The worsening of the diagnosis is because of patients’ ignorance to follow the counseling and prescription of the medications provided. Besides, the strength of the research was limited to the children of America and Europe. Another limitation of the study was the lack of cooperation by some patients. The data analysis shows that it is difficult to contain the disease with no proper strategies since pulmonary disorders were separately associated with the medication and counseling administered to the patients regarding dietary intake. Besides, basic knowledge nourishment is an essential characteristic required in the treatment of malnutrition children.
In conclusion, malnutrition is a joint disorder in children with CF across America and Europe, developing and needs immediate action by the authorities. Poor nutrition has prevailed in both regions due to a lack of proper counseling and access to sufficient knowledge of CF’s impact. The impact of respiratory conditions on CF is significant despite providing positive and negative results. Apart from nutrition and administration of treatment to the children, the government should encourage interventions to enhance affordability, accessibility, and other strategies to help reduce the infection and adequate knowledge on CF.
References
El Basha, N. (2018). Impact of the underlying cause of bronchiectasis on clinical outcome: A comparative study on CF and Non-CF bronchiectasis in Egyptian children. Egyptian Pediatric Association Gazette, 66(2), 49-53. Web.
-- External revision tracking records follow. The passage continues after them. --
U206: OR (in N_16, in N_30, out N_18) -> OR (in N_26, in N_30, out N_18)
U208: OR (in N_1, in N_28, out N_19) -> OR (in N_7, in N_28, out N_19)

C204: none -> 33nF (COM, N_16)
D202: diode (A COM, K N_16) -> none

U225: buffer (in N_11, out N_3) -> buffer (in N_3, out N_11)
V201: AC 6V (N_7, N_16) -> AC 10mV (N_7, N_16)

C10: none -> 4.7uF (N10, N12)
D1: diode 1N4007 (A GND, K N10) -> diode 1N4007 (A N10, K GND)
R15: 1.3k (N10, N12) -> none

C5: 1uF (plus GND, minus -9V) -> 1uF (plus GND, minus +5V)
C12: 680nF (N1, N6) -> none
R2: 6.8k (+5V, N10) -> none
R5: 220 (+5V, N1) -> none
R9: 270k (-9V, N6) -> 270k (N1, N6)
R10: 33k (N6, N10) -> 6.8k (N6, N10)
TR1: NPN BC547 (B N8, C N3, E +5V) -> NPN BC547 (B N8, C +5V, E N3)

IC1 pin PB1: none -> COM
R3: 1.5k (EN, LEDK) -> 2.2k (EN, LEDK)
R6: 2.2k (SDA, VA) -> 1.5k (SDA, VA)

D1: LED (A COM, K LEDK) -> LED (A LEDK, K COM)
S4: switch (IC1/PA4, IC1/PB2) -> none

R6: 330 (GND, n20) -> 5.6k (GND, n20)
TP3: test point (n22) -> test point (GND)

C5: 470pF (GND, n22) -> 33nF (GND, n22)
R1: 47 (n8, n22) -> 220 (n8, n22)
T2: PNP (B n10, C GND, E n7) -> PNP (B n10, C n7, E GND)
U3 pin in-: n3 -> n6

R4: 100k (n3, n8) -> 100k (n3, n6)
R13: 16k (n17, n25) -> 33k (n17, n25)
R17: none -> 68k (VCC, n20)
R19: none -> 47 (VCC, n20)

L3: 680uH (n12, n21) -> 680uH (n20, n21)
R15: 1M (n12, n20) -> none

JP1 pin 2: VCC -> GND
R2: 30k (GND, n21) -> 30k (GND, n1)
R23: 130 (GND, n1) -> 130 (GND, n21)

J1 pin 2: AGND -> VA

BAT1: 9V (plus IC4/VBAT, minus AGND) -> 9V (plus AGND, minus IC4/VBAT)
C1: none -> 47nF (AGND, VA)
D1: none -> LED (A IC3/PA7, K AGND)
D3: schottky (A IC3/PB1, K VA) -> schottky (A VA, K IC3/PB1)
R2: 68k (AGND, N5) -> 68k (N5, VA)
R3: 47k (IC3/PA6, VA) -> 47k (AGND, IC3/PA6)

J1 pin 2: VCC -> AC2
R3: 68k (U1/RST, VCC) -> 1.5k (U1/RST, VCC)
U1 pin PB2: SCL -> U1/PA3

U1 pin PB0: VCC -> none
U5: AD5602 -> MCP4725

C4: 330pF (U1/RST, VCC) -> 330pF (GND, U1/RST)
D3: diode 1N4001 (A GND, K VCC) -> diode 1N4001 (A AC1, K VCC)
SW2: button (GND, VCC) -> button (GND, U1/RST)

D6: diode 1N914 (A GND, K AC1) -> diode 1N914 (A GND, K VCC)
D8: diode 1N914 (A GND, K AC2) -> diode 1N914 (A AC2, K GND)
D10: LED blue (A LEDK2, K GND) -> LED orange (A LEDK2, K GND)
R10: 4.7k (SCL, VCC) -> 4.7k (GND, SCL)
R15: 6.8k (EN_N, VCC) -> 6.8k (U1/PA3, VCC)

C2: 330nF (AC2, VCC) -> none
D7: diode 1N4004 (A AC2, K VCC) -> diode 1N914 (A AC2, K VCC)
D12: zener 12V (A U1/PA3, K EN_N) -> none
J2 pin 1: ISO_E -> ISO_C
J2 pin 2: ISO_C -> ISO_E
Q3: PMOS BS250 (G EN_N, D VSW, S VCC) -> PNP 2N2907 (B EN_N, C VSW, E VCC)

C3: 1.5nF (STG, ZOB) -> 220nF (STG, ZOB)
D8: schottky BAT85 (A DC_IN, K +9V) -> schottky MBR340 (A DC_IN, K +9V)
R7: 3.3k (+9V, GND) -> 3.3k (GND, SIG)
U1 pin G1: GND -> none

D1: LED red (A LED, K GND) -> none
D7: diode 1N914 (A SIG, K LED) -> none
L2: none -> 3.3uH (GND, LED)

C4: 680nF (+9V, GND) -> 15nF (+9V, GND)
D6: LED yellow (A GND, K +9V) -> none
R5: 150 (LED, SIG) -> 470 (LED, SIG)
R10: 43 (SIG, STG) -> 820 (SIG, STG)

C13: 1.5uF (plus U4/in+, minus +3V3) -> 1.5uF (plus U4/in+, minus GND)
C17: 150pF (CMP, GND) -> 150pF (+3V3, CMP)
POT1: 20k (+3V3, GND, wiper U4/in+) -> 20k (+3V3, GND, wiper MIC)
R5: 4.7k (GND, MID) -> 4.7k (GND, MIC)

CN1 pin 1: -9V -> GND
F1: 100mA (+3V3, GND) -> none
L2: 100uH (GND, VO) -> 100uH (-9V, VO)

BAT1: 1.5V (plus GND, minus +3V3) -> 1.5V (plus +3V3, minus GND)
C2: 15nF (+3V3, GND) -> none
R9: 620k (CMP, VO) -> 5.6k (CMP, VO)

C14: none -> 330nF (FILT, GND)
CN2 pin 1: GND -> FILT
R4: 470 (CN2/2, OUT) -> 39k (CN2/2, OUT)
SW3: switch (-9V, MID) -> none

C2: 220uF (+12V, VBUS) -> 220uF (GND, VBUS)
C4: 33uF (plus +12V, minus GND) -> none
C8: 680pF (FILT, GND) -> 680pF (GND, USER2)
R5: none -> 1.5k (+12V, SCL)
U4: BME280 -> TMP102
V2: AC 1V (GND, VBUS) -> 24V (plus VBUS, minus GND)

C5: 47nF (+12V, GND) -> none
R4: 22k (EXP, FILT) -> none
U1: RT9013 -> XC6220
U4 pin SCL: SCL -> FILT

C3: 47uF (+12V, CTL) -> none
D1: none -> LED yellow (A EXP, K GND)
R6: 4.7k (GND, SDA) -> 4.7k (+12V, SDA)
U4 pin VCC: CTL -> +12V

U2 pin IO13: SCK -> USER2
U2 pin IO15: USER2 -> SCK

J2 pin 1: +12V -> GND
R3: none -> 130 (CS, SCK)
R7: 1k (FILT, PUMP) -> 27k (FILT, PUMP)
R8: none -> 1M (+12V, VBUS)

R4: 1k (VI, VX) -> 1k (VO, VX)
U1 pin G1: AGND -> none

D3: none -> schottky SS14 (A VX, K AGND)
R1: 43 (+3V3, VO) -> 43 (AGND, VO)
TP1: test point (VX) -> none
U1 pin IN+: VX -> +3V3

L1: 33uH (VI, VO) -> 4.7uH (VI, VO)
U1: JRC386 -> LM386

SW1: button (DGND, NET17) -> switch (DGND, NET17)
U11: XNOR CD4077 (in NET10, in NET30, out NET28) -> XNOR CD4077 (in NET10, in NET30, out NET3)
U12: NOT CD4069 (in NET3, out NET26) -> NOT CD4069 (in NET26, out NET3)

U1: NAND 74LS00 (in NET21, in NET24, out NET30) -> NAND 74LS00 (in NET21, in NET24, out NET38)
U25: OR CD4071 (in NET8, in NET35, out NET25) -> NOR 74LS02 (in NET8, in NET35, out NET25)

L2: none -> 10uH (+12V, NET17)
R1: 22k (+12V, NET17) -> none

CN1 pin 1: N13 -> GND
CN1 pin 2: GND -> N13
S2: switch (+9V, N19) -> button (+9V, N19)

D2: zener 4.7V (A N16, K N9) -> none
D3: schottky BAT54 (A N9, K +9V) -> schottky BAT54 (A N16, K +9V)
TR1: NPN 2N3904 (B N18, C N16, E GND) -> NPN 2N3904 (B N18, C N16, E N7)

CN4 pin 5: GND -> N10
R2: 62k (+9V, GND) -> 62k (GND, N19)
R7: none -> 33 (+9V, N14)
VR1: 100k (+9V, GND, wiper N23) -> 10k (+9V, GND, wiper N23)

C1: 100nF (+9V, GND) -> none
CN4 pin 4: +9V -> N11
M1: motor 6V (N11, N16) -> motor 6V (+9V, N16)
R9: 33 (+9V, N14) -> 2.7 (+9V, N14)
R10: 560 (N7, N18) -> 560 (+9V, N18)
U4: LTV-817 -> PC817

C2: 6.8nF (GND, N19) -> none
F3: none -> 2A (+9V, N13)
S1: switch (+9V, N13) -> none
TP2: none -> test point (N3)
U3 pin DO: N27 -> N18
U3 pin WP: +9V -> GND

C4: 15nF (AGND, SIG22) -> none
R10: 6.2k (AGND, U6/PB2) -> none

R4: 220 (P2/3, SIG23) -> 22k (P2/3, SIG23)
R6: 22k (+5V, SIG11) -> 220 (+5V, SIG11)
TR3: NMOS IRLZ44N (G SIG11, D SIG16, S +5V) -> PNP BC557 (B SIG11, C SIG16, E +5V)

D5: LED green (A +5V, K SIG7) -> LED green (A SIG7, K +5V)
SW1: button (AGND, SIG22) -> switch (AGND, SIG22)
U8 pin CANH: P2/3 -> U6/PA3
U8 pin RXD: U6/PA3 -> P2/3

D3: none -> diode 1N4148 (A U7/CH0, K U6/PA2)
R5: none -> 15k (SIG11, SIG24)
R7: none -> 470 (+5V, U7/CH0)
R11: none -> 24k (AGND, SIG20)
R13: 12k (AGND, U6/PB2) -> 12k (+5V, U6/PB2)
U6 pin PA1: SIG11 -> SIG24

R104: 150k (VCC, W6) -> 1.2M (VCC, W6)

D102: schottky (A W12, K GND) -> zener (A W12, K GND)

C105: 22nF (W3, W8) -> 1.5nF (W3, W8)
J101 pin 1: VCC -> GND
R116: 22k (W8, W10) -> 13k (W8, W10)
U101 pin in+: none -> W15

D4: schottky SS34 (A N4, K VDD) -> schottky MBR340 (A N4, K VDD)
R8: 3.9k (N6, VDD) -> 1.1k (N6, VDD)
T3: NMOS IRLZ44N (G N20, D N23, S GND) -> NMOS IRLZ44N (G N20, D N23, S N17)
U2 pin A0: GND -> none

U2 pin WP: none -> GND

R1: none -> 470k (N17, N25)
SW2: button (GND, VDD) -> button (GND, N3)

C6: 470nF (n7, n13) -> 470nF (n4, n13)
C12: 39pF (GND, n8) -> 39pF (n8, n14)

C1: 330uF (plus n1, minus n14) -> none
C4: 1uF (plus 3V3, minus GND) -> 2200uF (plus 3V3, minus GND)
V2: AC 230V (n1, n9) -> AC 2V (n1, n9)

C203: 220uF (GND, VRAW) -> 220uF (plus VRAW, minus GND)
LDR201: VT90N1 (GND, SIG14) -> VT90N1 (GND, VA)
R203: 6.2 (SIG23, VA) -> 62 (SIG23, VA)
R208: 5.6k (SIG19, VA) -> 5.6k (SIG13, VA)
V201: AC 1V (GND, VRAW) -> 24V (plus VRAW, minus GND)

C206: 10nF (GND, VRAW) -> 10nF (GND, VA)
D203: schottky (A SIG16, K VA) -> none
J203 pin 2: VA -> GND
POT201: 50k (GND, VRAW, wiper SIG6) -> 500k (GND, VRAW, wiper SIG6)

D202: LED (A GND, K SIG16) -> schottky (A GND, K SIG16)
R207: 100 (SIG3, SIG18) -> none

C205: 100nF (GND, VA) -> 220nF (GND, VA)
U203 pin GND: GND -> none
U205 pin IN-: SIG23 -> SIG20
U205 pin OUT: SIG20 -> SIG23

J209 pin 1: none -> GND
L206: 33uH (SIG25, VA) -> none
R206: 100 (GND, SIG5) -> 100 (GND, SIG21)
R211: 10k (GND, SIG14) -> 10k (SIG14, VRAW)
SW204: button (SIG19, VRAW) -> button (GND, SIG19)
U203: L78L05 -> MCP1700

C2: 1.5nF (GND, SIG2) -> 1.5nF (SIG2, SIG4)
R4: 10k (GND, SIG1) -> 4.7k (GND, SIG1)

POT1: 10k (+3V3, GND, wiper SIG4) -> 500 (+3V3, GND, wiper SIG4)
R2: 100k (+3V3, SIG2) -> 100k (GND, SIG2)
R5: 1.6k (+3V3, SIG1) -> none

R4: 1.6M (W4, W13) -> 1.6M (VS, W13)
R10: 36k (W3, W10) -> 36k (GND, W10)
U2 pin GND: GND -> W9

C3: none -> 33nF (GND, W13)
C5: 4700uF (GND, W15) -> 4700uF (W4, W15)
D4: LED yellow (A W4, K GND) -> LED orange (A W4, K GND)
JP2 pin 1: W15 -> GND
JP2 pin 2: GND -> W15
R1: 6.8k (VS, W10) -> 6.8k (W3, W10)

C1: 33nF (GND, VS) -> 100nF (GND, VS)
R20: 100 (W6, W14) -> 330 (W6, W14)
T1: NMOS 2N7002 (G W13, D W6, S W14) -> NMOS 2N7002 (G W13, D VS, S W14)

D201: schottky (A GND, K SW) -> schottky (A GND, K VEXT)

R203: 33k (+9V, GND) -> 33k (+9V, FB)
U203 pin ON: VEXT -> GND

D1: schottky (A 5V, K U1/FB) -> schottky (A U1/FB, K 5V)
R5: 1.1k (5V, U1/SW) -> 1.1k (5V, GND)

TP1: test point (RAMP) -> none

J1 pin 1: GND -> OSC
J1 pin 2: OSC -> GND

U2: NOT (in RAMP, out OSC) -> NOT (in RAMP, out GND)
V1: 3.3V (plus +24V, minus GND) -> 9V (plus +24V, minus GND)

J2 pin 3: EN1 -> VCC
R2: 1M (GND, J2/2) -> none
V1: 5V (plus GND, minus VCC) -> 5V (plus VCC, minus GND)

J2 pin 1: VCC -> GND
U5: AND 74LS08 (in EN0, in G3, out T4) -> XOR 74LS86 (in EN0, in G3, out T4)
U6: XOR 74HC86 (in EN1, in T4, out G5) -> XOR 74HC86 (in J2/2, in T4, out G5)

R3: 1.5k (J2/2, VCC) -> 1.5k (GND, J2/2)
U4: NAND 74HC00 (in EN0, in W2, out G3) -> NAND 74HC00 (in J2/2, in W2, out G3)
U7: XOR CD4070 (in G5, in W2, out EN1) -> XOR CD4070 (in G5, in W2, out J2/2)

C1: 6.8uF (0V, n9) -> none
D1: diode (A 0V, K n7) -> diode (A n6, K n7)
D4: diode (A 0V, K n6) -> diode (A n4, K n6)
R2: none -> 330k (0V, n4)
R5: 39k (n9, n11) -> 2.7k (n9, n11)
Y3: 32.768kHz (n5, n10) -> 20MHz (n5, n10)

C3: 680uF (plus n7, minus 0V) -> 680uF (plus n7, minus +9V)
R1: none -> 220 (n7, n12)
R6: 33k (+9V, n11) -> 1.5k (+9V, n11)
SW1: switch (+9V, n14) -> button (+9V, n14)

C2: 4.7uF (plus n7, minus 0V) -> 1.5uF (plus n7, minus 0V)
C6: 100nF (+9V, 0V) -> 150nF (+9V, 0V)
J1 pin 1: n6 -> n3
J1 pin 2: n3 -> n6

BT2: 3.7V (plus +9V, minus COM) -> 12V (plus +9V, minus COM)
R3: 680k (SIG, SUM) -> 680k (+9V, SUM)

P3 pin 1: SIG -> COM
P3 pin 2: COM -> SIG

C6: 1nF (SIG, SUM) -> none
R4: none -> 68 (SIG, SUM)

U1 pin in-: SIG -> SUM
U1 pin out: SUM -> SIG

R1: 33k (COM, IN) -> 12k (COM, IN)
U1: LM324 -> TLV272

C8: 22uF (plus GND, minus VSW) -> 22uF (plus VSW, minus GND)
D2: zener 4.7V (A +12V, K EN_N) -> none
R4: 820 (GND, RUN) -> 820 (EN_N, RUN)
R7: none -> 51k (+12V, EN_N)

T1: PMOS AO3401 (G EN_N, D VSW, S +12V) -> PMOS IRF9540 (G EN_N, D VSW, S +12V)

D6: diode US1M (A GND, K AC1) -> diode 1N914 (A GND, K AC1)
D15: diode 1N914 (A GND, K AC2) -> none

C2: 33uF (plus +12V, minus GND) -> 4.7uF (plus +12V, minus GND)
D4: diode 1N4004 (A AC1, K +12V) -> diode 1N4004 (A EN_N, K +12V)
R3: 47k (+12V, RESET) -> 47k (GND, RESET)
Larson‐Nath, C., & Goday, P. (2019). Malnutrition in children with chronic disease. Nutrition in Clinical Practice, 34(3), 349-358.
Phong, R. Y., Taylor, S. L., Robinson, B. A., Jhawar, S., & Nandalike, K. (2020). Utility of Mid‐Upper Arm Circumference in Diagnosing Malnutrition in Children with Cystic Fibrosis. Nutrition in Clinical Practice, 35(6), 1094-1100. Web.
Poulimeneas, D., Grammatikopoulou, M. G., Petrocheilou, A., Kaditis, A. G., & Vassilakou, T. (2020). Triage for Malnutrition Risk among Pediatric and Adolescent Outpatients with Cystic Fibrosis, Using a Disease-Specific Tool. Children, 7(12), 269.
Rafeeq, M. M., & Murad, H. A. S. (2017). Cystic Fibrosis: current therapeutic targets and future approaches. Journal of translational medicine, 15(1), 1-9. Web.
Touré, A. (2017). Genetics and pathophysiology of the cystic fibrosis transmembrane conductance regulator in male reproduction: new evidence of a direct effect on the male germline. Genetics of Human Infertility, 21, 74-85. Web.
Wilson, R., Aksamit, T., Aliberti, S., De Soyza, A., Elborn, J. S., Goeminne, P.,… & Polverino, E. (2016). Challenges in managing Pseudomonas aeruginosa in non-cystic fibrosis bronchiectasis. Respiratory Medicine, 117, 179-189. Web.